BY Ramesh ThakurRAMESH THAKUR 

In agreeing to undertake to implement the WHO advisories, states will be creating a new system of pandemic management under the WHO authority and binding under international law. It will create an open-ended international law obligation to cooperate with the WHO and to fund it.

On 11 March, my article criticizing what appeared to be a slow-motion coup d’état by the World Health Organization (WHO) to seize health powers from states in the name of preparing for, conducting early warning surveillance of, and responding to “public health emergencies of international [and regional] concern” was published in the Australian. The coup was in the form of a new pandemic treaty and an extensive package of more than 300 amendments to the existing International Health Regulations (IHR) that was signed in 2005 and came into force in 2007, together referred to as the WHO pandemic accords.

The two sets of changes to the architecture of global health governance, I argued, will effectively change the WHO from a technical advisory organisation offering recommendations into a supranational public health authority telling governments what to do.

On 3 May, the Australian published a reply by Dr. Ashley Bloomfield, co-chair of the WHO working group on the IHR amendments. Bloomfield was New Zealand’s Director-General of Health from 2018–22 and received a knighthood for his services in the 2024 New Year’s Honours list. His engagement with the public debate is very welcome.
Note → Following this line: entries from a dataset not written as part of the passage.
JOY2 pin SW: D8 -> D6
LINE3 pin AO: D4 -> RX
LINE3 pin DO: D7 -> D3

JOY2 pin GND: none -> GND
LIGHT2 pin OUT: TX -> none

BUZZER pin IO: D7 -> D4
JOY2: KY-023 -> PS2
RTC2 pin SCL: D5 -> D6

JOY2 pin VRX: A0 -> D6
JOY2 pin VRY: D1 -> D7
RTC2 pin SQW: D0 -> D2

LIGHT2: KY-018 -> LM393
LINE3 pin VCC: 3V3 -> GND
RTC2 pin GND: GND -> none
Rejecting the charge that the WHO is engaged in a power grab over states, Bloomfield wrote that as a one-time senior UN official, I “would know that no single member state is going to concede sovereignty, let alone the entire 194 members.”

I bow to the good doctor’s superior medical knowledge in comparison to my non-existent medical qualifications.
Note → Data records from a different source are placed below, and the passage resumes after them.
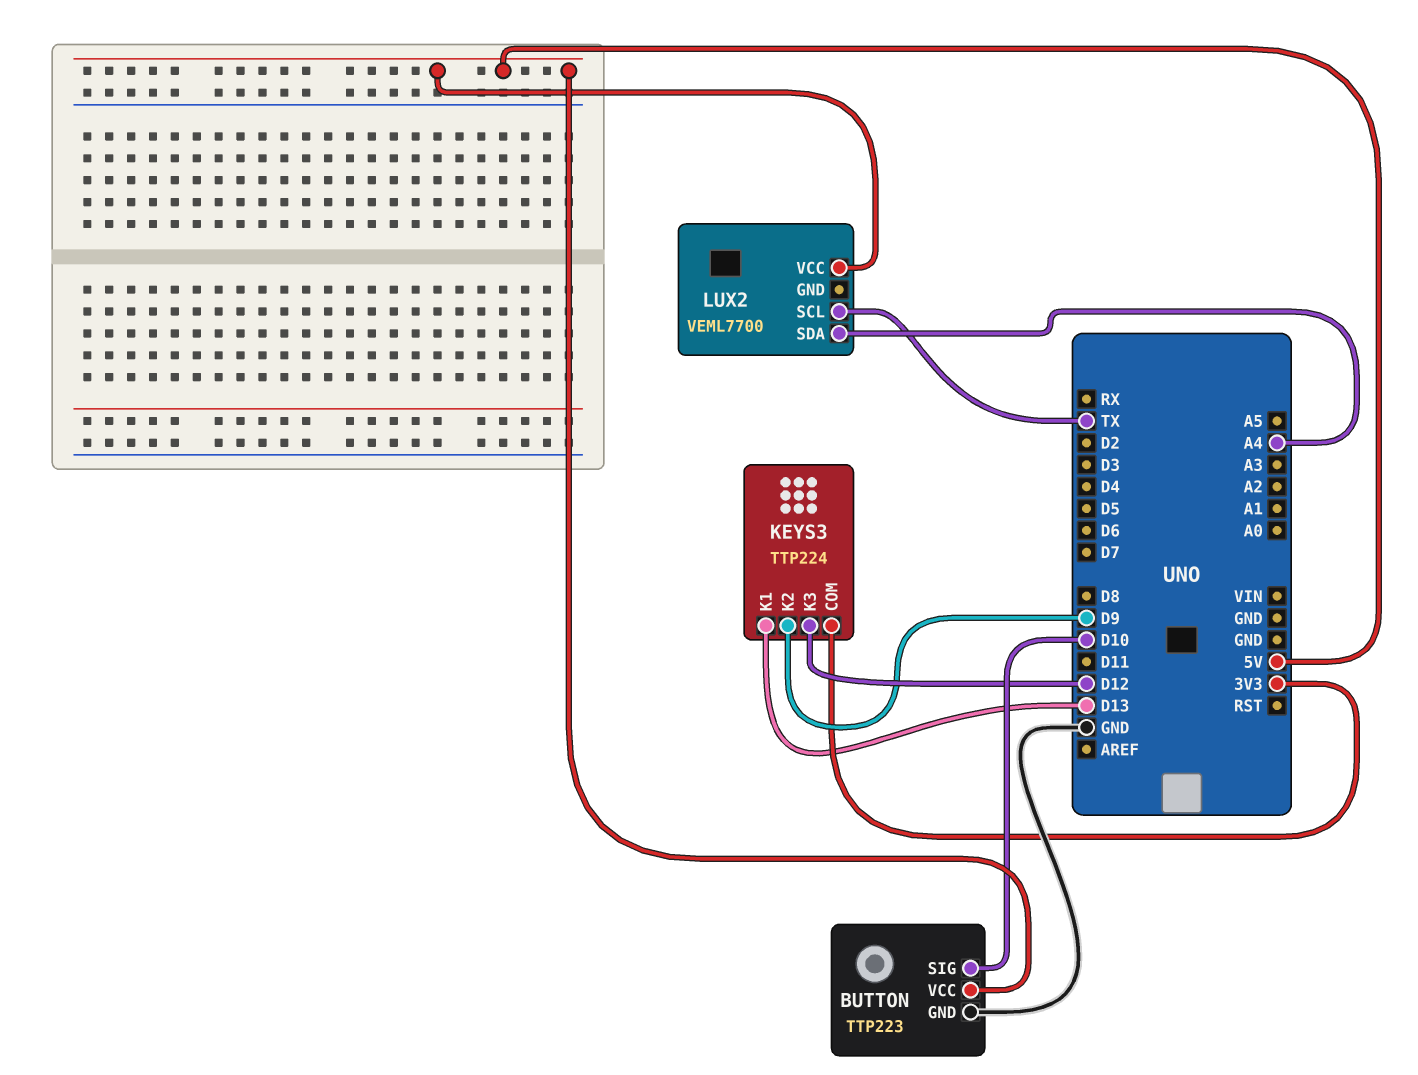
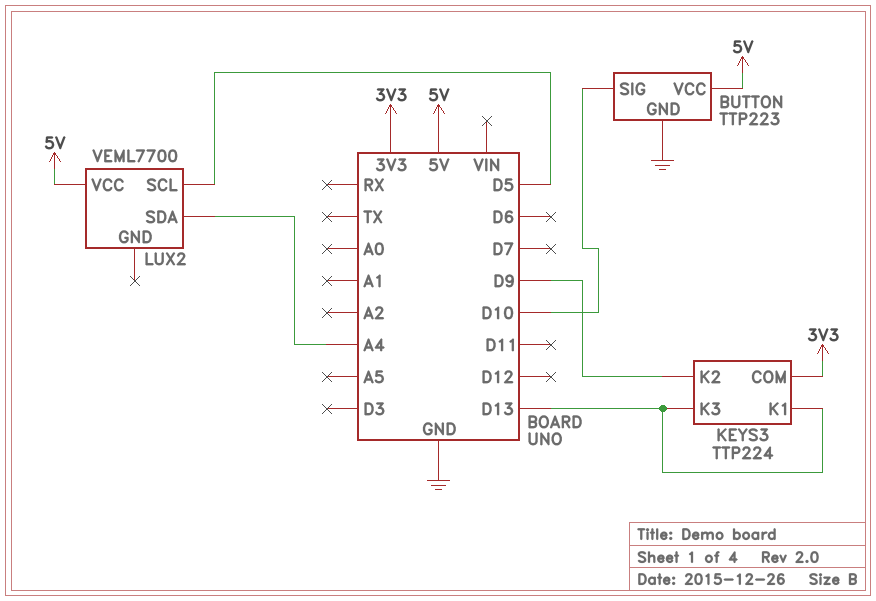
KEYS3 pin K3: D12 -> D13
LUX2 pin SCL: TX -> D5

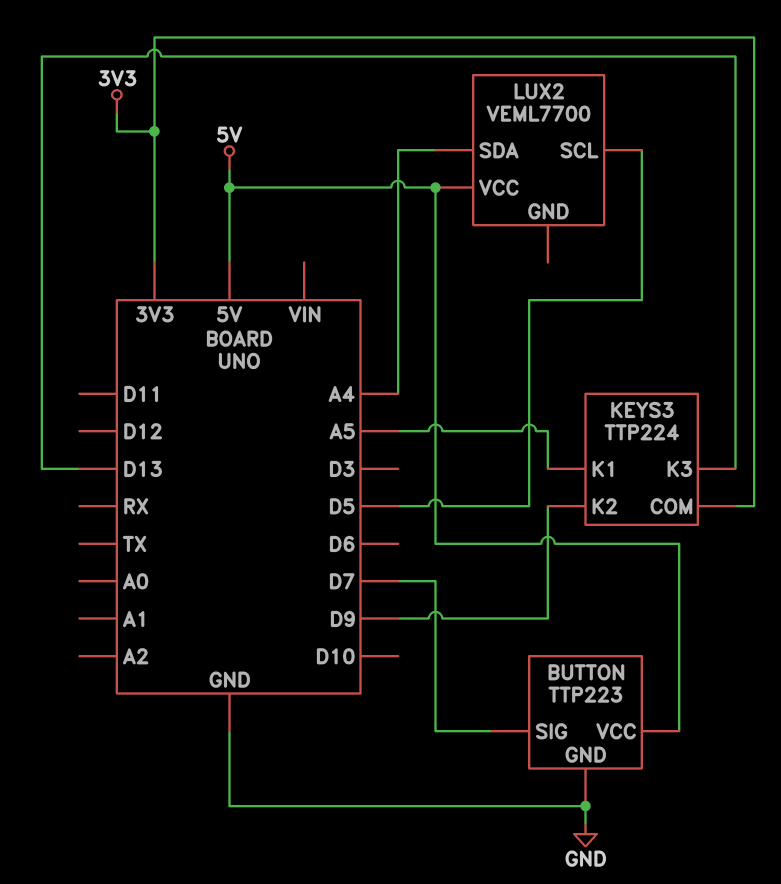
BUTTON pin SIG: D10 -> D7
KEYS3 pin K1: D13 -> A5

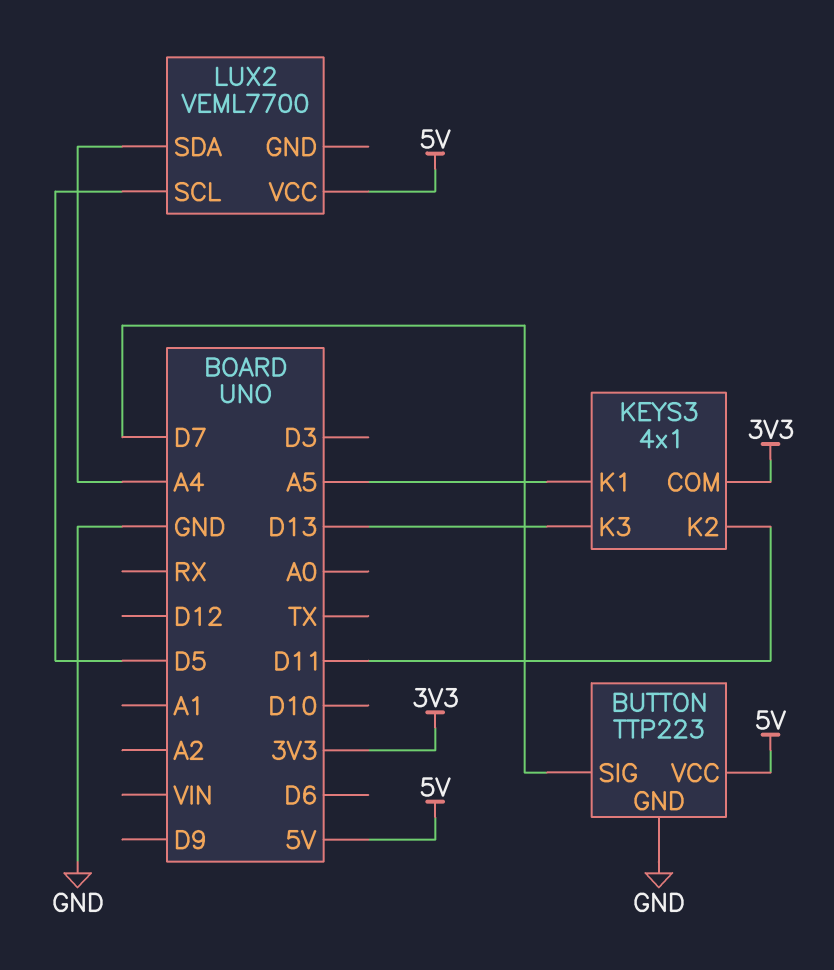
KEYS3: TTP224 -> 4x1
KEYS3 pin K2: D9 -> D11

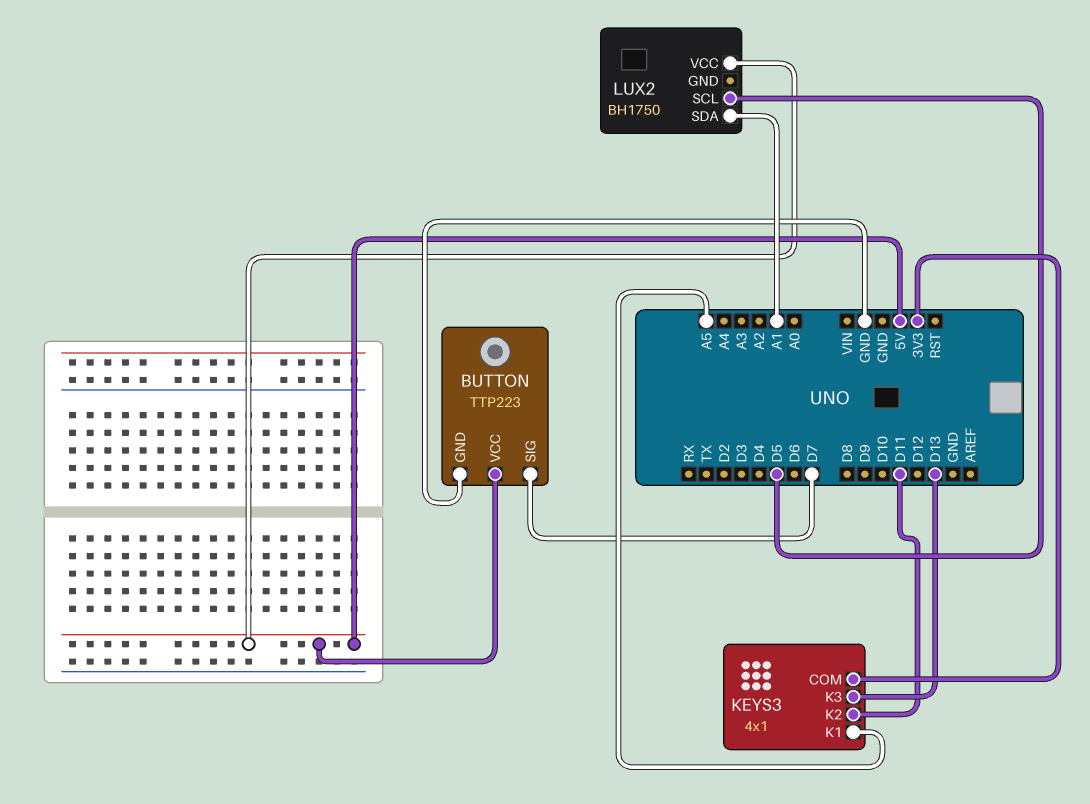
LUX2: VEML7700 -> BH1750
LUX2 pin SDA: A4 -> A1

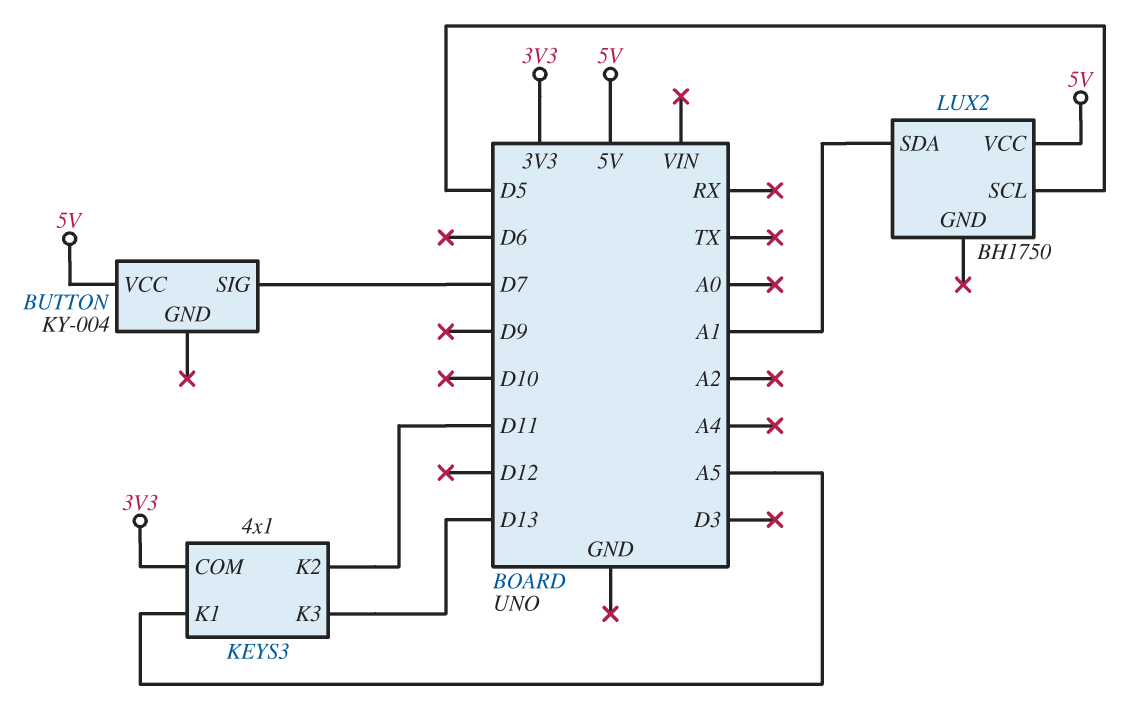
BUTTON: TTP223 -> KY-004
BUTTON pin GND: GND -> none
Unfortunately, I cannot say the same with respect to reforms across the UN system, or sovereignty, or the relationship between “We the peoples” (the first three words of the UN Charter), on the one hand, and UN entities as agents in the service of the peoples, on the other. On medical and not health policy issues, I would quickly find myself out of my depth. I respectfully submit that on sovereignty concerns, Dr. Ashley may be the one out of his depth.

On the first point, I was seconded to the UN Secretariat as the senior adviser to Kofi Annan on UN reforms and wrote his second reform report that covered the entire UN system: Strengthening the United Nations: An Agenda for Further Change (2002). The topic of UN reforms, both the case for it and the institutional and political obstacles frustrating the achievement of the most critical reforms, forms a core chapter of my book The United Nations, Peace and Security  (Cambridge University Press, 2006, with a substantially revised second edition published in 2017).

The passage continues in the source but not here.